Mammalian prions (PrPSc) consist of misfolded, conformationally altered, self‐replicating states of the sialoglycoprotein called prion protein or PrPC. Recent studies revealed that the sialylation status of PrPSc plays a major role in evading innate immunity and infecting a host. Establishing the type of linkage by which sialic acid residues are attached to galactose is important, as it helps to identify the sialyltransferases responsible for sialylating PrPC and outline strategies for manipulating the sialyation status of PrPSc. Using enzymatic treatment with sialidases and lectin blots, this study demonstrated that in N‐linked glycans of PrPSc, the sialic acid residues are predominantly alpha 2,6‐linked.
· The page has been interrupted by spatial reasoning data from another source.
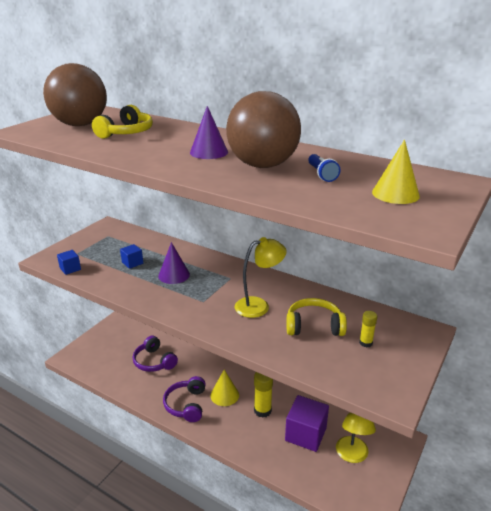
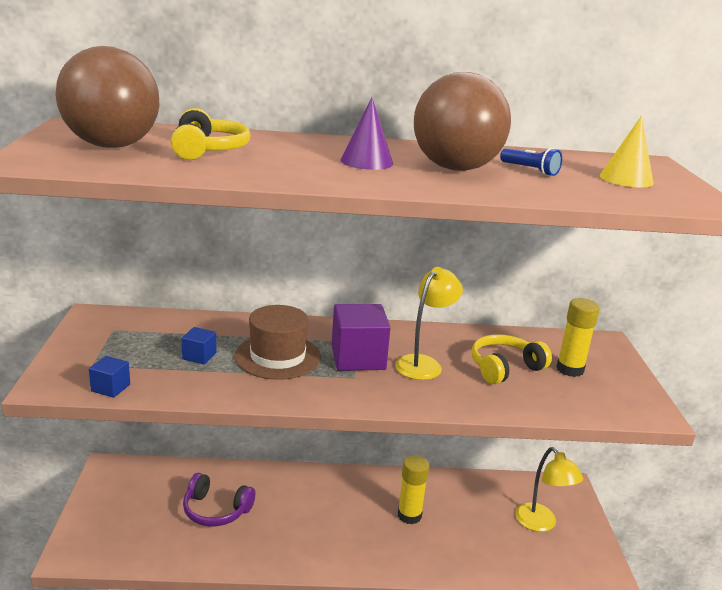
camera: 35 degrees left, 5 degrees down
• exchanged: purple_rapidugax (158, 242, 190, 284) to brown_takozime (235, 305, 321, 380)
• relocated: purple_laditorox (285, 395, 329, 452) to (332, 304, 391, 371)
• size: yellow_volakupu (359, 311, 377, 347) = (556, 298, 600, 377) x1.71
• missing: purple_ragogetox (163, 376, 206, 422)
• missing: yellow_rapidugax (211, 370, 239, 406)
High percentages of alpha 2,6‐linked sialic acids were observed in PrPSc of three prion strains 22L, RML, and ME7, as well as PrPSc from brain, spleen, or N2a cells cultured in vitro. Moreover, the variation in the percentage of alpha 2,3‐ versus 2,6‐linked sialic acid was found to be relatively minor between brain‐, spleen‐, or cell‐derived PrPSc, suggesting that the type of linkage is independent of tissue type. Based on the current results, we propose that sialyltransferases of St6Gal family, which is responsible for attaching sialic acids via alpha 2,6‐linkages to N‐linked glycans, controls sialylation of PrPC and PrPSc.
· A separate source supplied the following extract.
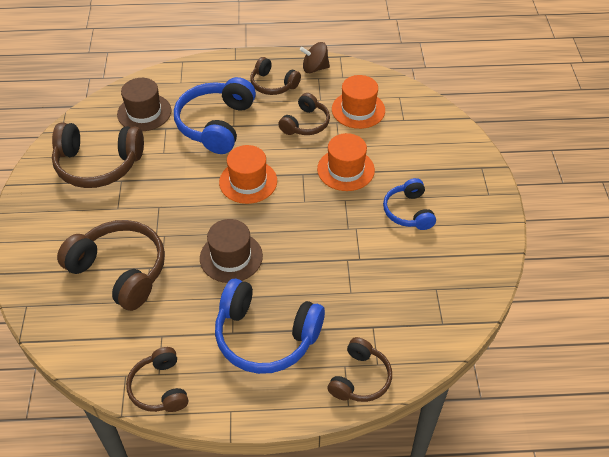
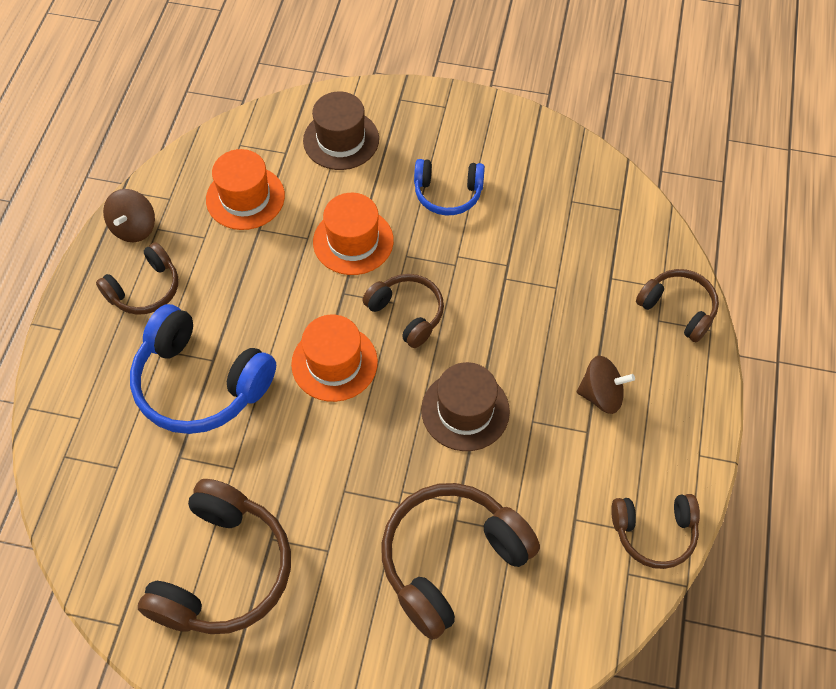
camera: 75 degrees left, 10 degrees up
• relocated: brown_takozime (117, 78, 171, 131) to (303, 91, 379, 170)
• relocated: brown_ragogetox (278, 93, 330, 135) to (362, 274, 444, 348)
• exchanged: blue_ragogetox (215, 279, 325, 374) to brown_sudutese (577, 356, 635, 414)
Prion replication environment defines the fate of prion strain adaptation

The main risk of emergence of prion diseases in humans is associated with a cross-species transmission of prions of zoonotic origin. Prion transmission between species is regulated by a species barrier. Successful cross-species transmission is often accompanied by strain adaptation and result in stable changes of strain-specific disease phenotype. Amino acid sequences of host PrPC and donor PrPSc as well as strain-specific structure of PrPSc are believed to be the main factors that control species barrier and strain adaptation. Yet, despite our knowledge of the primary structures of mammalian prions, predicting the fate of prion strain adaptation is very difficult if possible at all. The current study asked the question whether changes in cofactor environment affect the fate of prions adaptation. To address this question, hamster strain 263K was propagated under normal or RNA-depleted conditions using serial Protein Misfolding Cyclic Amplification (PMCA) conducted first in mouse and then hamster substrates. We found that 263K propagated under normal conditions in mouse and then hamster substrates induced the disease phenotype similar to the original 263K. Surprisingly, 263K that propagated first in RNA-depleted mouse substrate and then normal hamster substrate produced a new disease phenotype upon serial transmission. Moreover, 263K that propagated in RNA-depleted mouse and then RNA-depleted hamster substrates failed to induce clinical diseases for three serial passages despite a gradual increase of PrPSc in animals. To summarize, depletion of RNA in prion replication reactions changed the rate of strain adaptation and the disease phenotype upon subsequent serial passaging of PMCA-derived materials in animals. The current studies suggest that replication environment plays an important role in determining the fate of prion strain adaptation.